The health benefits of red wine have been debated for some time.
Many believe that a glass each day is a valuable part of a healthy diet, while others think wine is somewhat overrated.
Studies have repeatedly shown that moderate red wine consumption seems to lower the risk of several diseases, including heart disease.
However, there is a fine line between moderate and excessive intake.
This article takes a detailed look at red wine and its health effects.
What Is Red Wine and How Is It Made?
Red wine is made by crushing and fermenting dark-colored, whole grapes.
There are many types of red wine, which vary in taste and color. Common varieties include Shiraz, Merlot, Cabernet Sauvignon, Pinot Noir and Zinfandel.
The alcohol content usually ranges from 12–15%.
Consuming moderate amounts of red wine has been shown to have health benefits. This is mainly due to its high content of powerful antioxidants.
The alcohol in wine is also believed to contribute to some of the benefits of moderate wine consumption.
Red Wine Contains Powerful Plant Compounds and Antioxidants, Including Resveratrol
Grapes are rich in many antioxidants. These include resveratrol, catechin, epicatechin and proanthocyanidins.
These antioxidants, especially resveratrol and proanthocyanidins, are believed to be responsible for the health benefits of red wine.
Proanthocyanidins may reduce oxidative damage in the body. They may also help prevent heart disease and cancer.
Resveratrol is found in grape skin. It is produced in some plants, as a response to damage or injury.
This antioxidant has been linked with many health benefits, including fighting inflammation and blood clotting and reducing the risk of heart disease and cancer. Resveratrol can also make test animals live longer.
Red Wine May Lower the Risk of Heart Disease, Stroke and Early Death
Small amounts of red wine are linked to more health benefits than any other alcoholic beverage.
There seems to be a J-shaped curve that explains the relationship between wine intake and the risk of heart disease.
People who drink approximately 150 ml (5 oz) of red wine a day seem to be at about a 32% lower risk than non-drinkers.
However, higher intake increases the risk of heart disease dramatically.
Drinking small amounts of red wine may reduce the risk of heart disease by helping to retain the “good” HDL cholesterol in the blood.

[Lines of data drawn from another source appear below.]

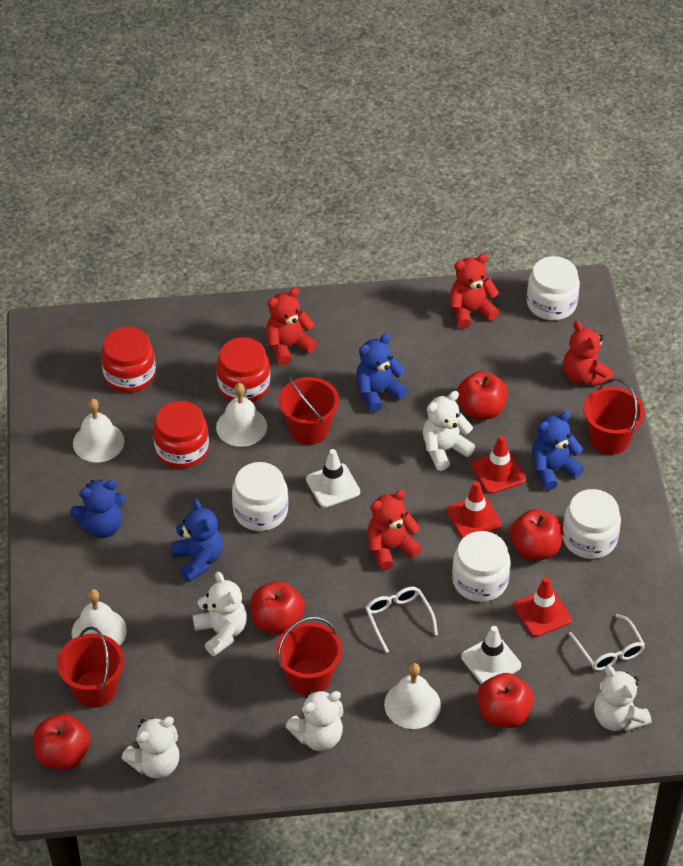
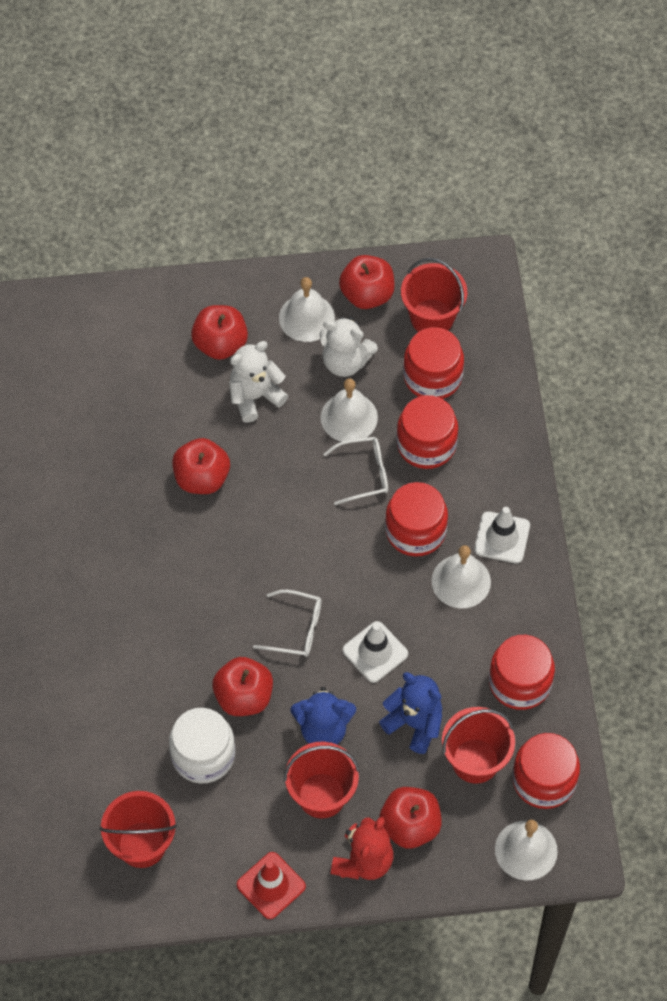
blue teddy bear: 4 -> 2
red jar: 3 -> 5
red teddy bear: 4 -> 1
red traffic cone: 3 -> 1
white jar: 4 -> 1
white teddy bear: 5 -> 2

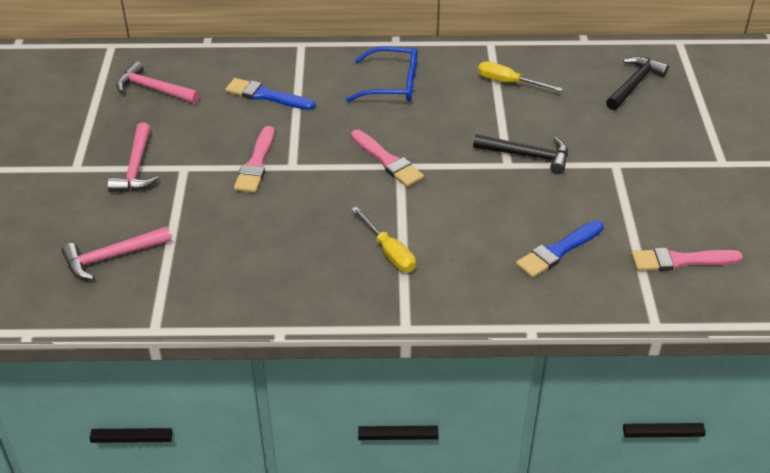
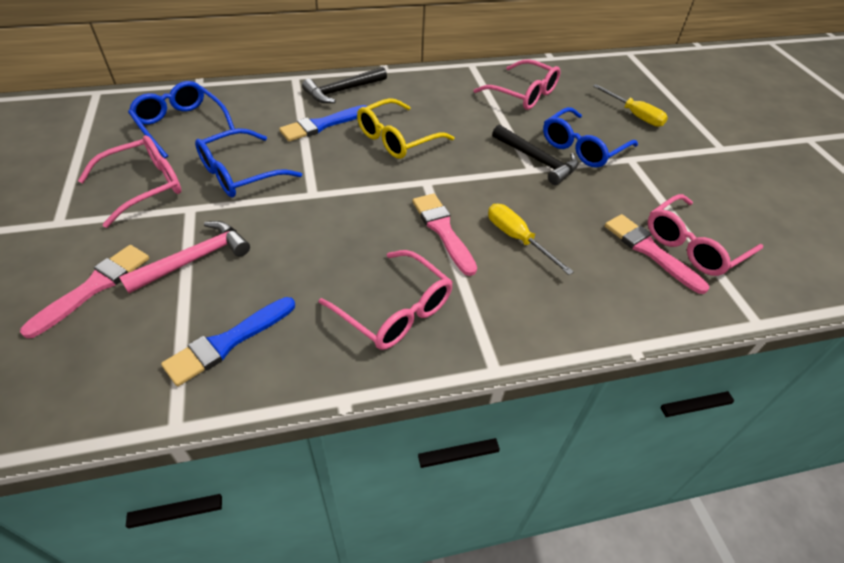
blue glasses: 1 -> 3
pink glasses: 0 -> 4
pink hammer: 3 -> 1
yellow glasses: 0 -> 1

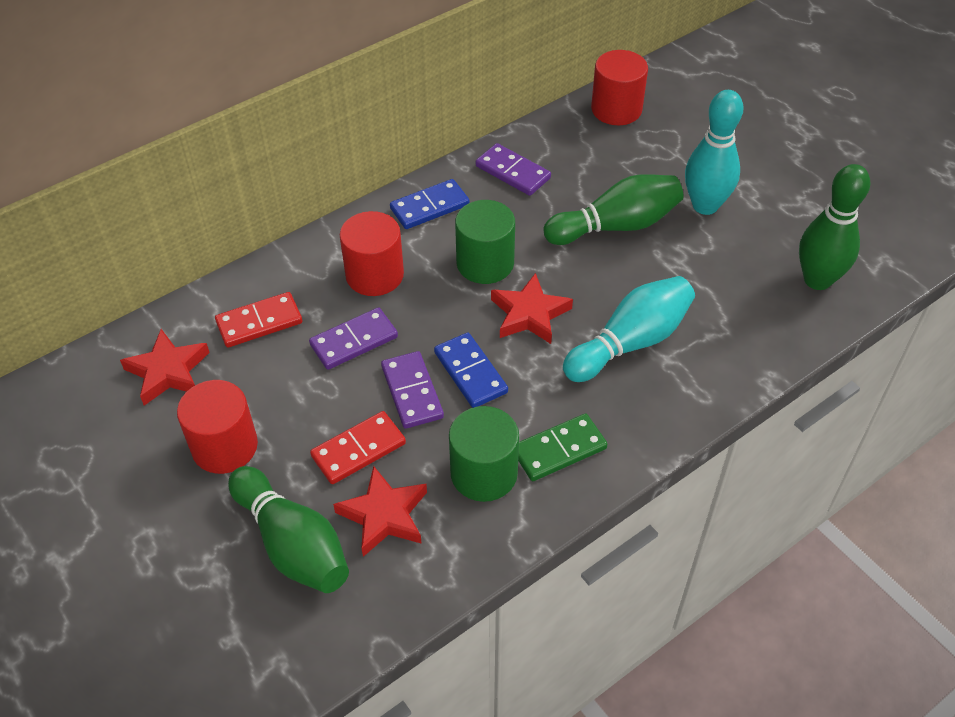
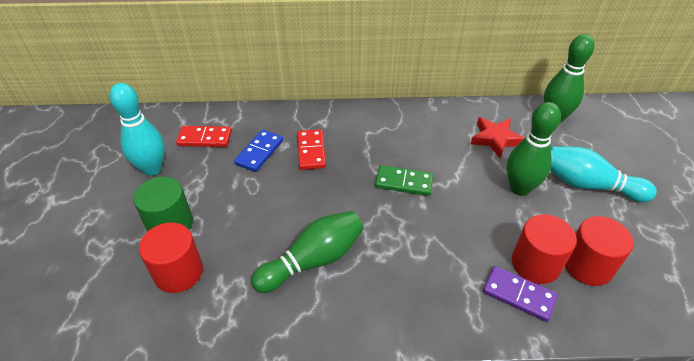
blue domino: 2 -> 1
green cylinder: 2 -> 1
purple domino: 3 -> 1
red star: 3 -> 1

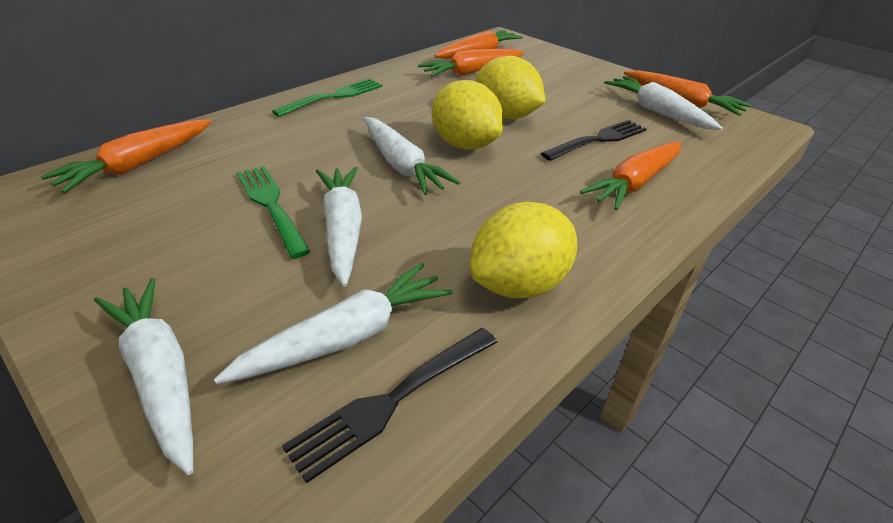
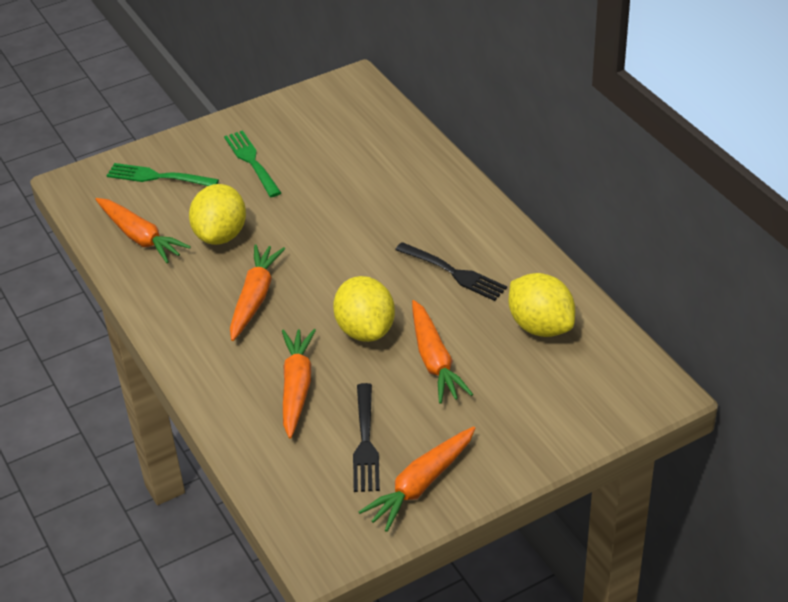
white carrot: 5 -> 0

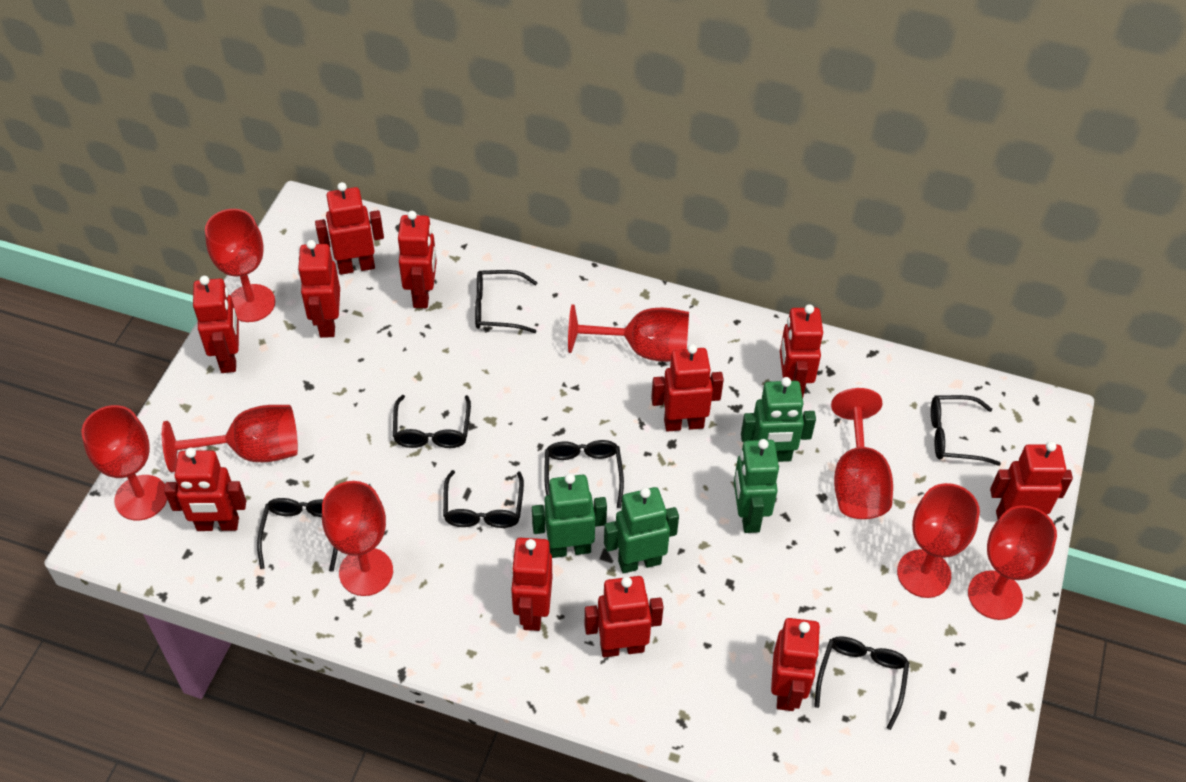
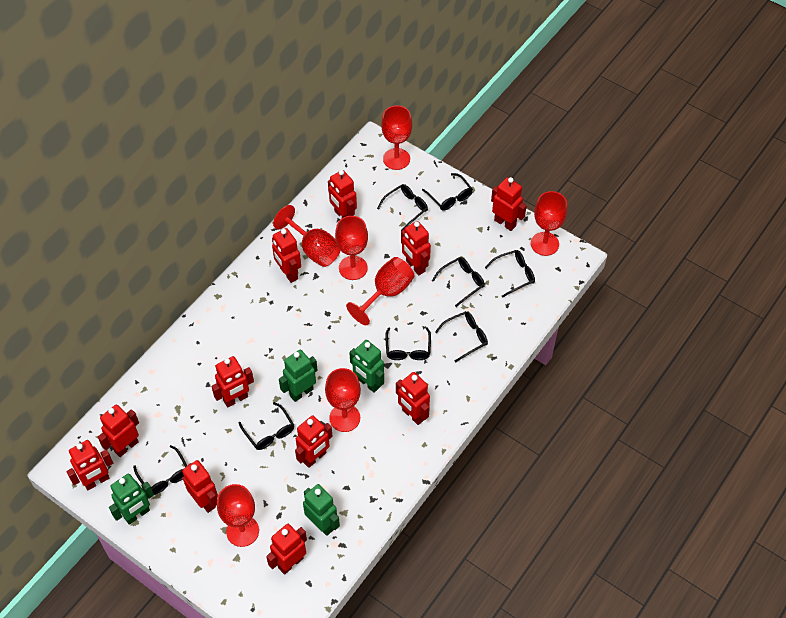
black glasses: 7 -> 8
red goblet: 8 -> 7

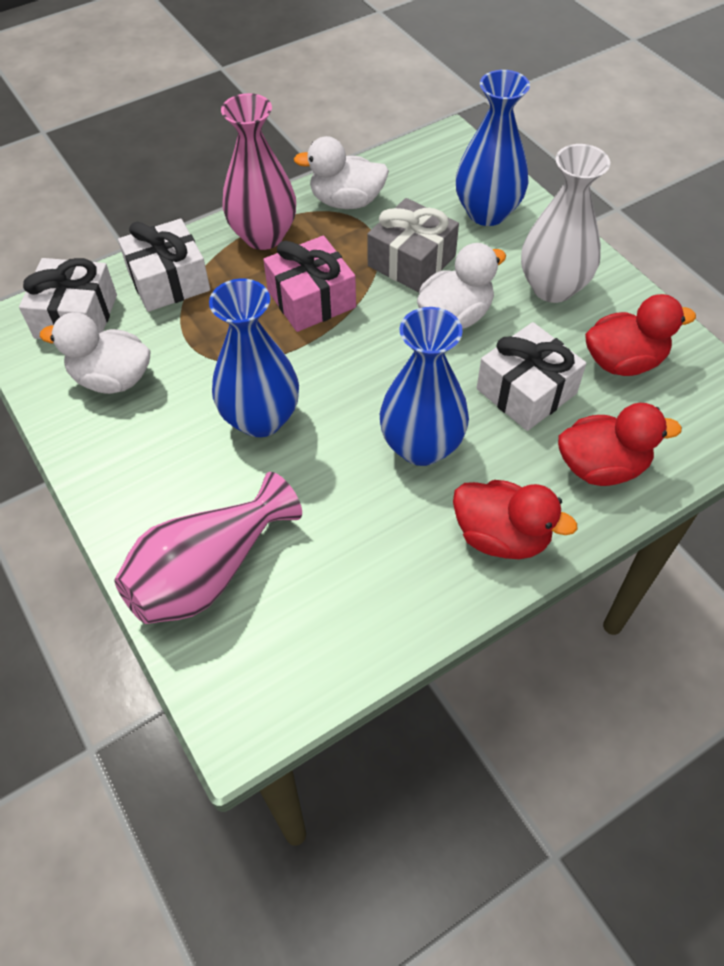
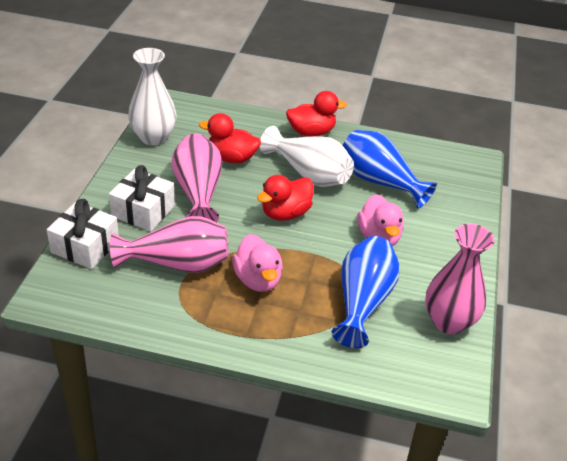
blue vase: 3 -> 2
grey gift: 1 -> 0
pink duck: 0 -> 2
pink gift: 1 -> 0
pink vase: 2 -> 3
white duck: 3 -> 0
white gift: 3 -> 2
white vase: 1 -> 2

Oxidative damage and the oxidation of the “bad” LDL cholesterol may also be reduced by up to 50%.
Some studies indicate that populations already at a high risk of heart disease, like the elderly, may benefit even more from moderate wine consumption.
Furthermore, drinking 1–3 glasses of red wine per day, 3–4 days of the week, may reduce the risk of stroke in middle-aged men.
One study also showed that consuming 2–3 glasses of dealcoholized red wine per day may lower blood pressure.
Many studies have shown that moderate wine drinkers are at a lower risk of death from heart disease, compared to non-drinkers or beer and spirit drinkers
Drinking 1–2 glasses of red wine each day may lower the risk of heart disease and stroke. However, high amounts may increase the risk.
Should You Drink Red Wine? If Yes, How Much?
If you like drinking red wine, there is no need to worry unless if you are exceeding the recommended amount.
In Europe and America, moderate red wine consumption is considered to be:
- 1–1.5 glasses per day for women
- 1–2 glasses per day for men
Some sources also recommend having 1-2 alcohol-free days each week.
Keep in mind that this refers to total alcohol intake. Drinking this amount of red wine in addition to other alcoholic beverages could easily put you in the range of excessive consumption.